La caratteristica tipica di Economia aziendale è la presenza di dati a scelta o mancanti: la traccia fornisce alcuni vincoli e chiede di completarli con valori coerenti, costruiti dal candidato. È il punto in cui si perde o si guadagna di più. Un metodo ordinato:

  • Leggi tutta la traccia prima di iniziare, distinguendo i vincoli imposti (obbligatori) dagli elementi lasciati a scelta.
  • Fissa subito i dati di partenza in modo plausibile e coerente tra loro: importi realistici, percentuali ragionevoli, relazioni numeriche che "tornano".
  • Imposta i prospetti richiesti (per esempio Stato patrimoniale e Conto economico) rispettando schemi e principi civilistici, e mantieni la coerenza tra i documenti.
  • Mostra i passaggi: calcoli, formule e ragionamenti vanno esplicitati, perché la commissione valuta anche il procedimento, non solo il risultato.
  • Scegli i quesiti che padroneggi, leggendoli tutti prima di decidere, e rispondi in modo completo a quelli selezionati invece di abbozzarne molti.

Strumenti ammessi e gestione del tempo

È consentito l'uso della calcolatrice non programmabile e, dove previsto dalla traccia, la consultazione del Codice civile non commentato. Sono vietati smartphone, smartwatch, tablet e ogni dispositivo connesso, pena l'esclusione. Sul fronte tempo, conviene riservare una fase iniziale alla lettura e all'impostazione, il blocco centrale allo svolgimento della parte obbligatoria e l'ultima parte ai quesiti e alla revisione, controllando soprattutto la quadratura dei prospetti.

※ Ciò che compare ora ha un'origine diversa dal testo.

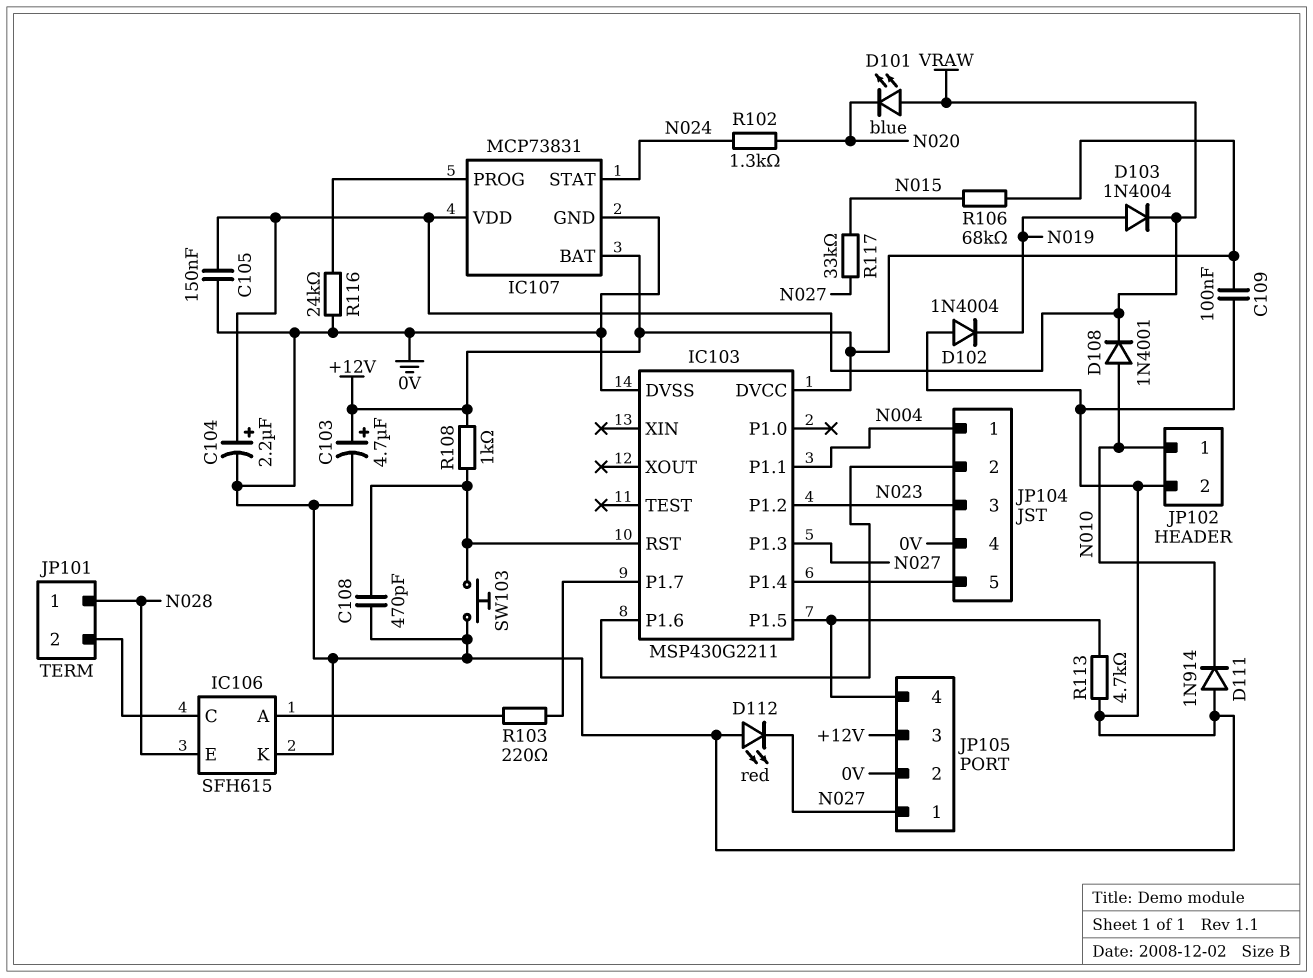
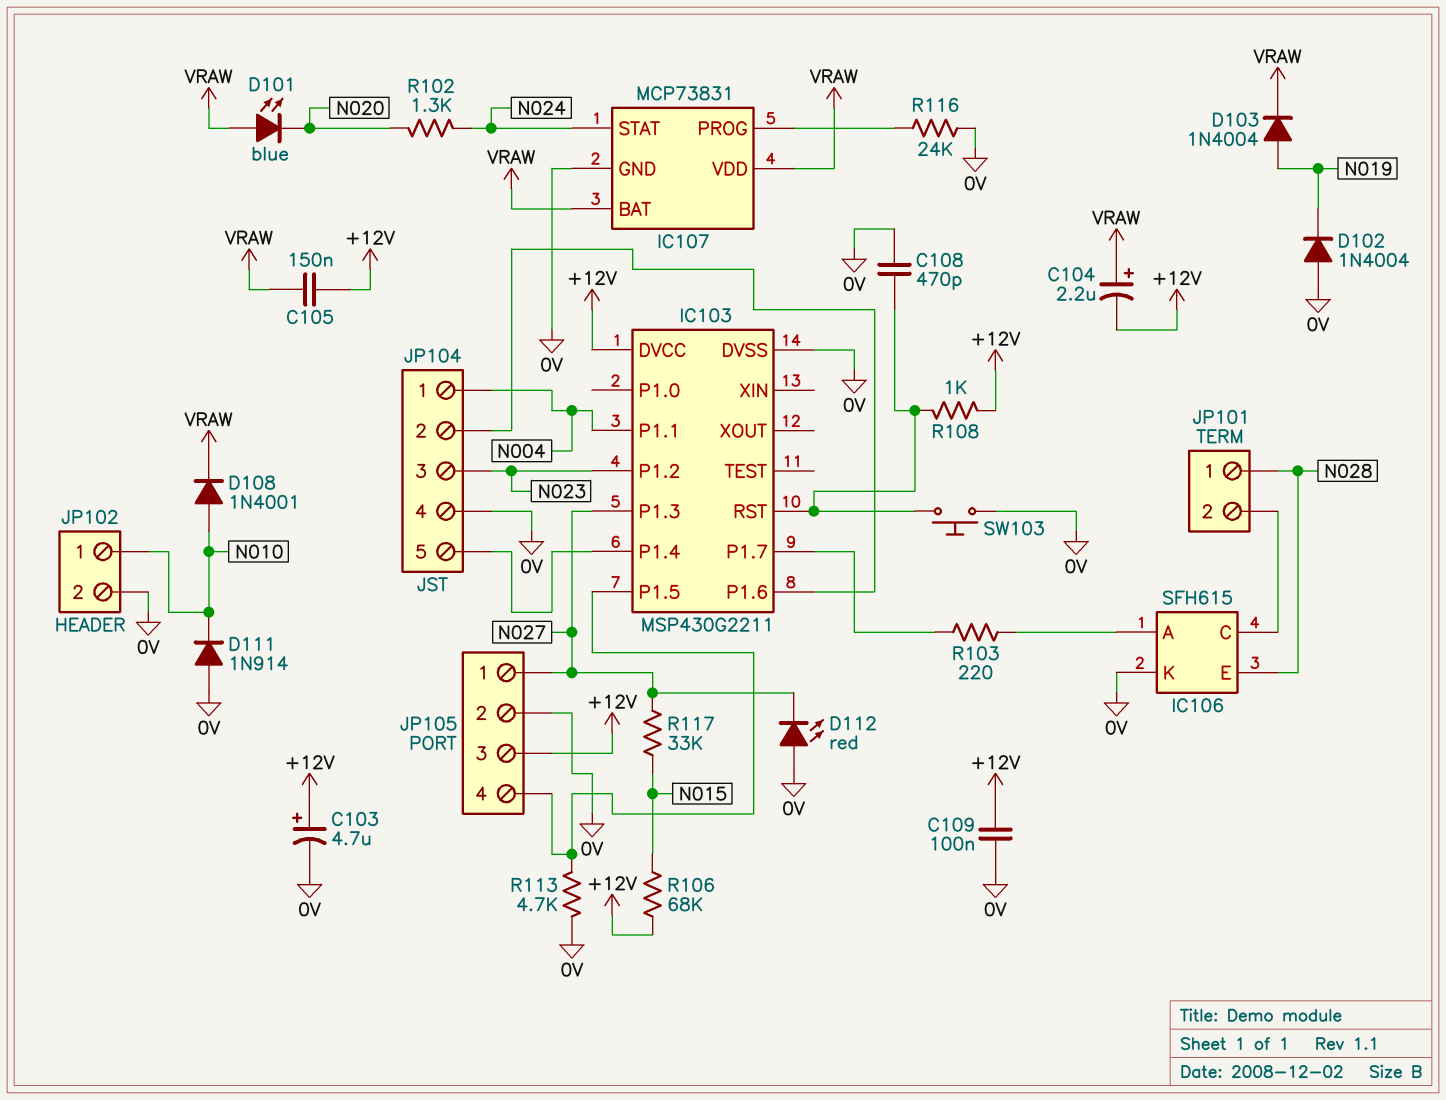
C104: 2.2uF (plus VRAW, minus 0V) -> 2.2uF (plus VRAW, minus +12V)
C105: 150nF (0V, VRAW) -> 150nF (+12V, VRAW)
IC107 pin BAT: +12V -> VRAW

Quanto vale e come incide sul voto

Alla seconda prova la commissione assegna un voto in ventesimi, come alla prima prova e al colloquio. Il voto finale dell'esame, in centesimi, somma crediti scolastici e prove:

ComponentePunteggio massimo
Crediti scolastici40
Prima prova (Italiano)20
Seconda prova (Economia aziendale)20
Colloquio orale20

Per il diploma serve una valutazione complessiva di almeno 60/100. La commissione può attribuire fino a 3 punti bonus e, nei casi previsti, la lode.

Date da ricordare

  • Venerdì 19 giugno, ore 8:30: consegna della traccia e avvio della seconda prova di Economia aziendale.
  • Durata e ora di uscita indicate in calce alla traccia ministeriale.
  • Strumenti ammessi: calcolatrice non programmabile e, se previsto, Codice civile non commentato; vietati i dispositivi elettronici.
  • Dopo gli scritti partono i colloqui, in cui Economia aziendale torna come materia d'esame per l'AFM.

Il consiglio finale è non lasciarsi bloccare dai dati a scelta: una volta fissati valori coerenti, la prova si costruisce in modo lineare. Un elaborato ordinato, con prospetti che quadrano e passaggi chiari, vale più di uno svolgimento ampio ma confuso.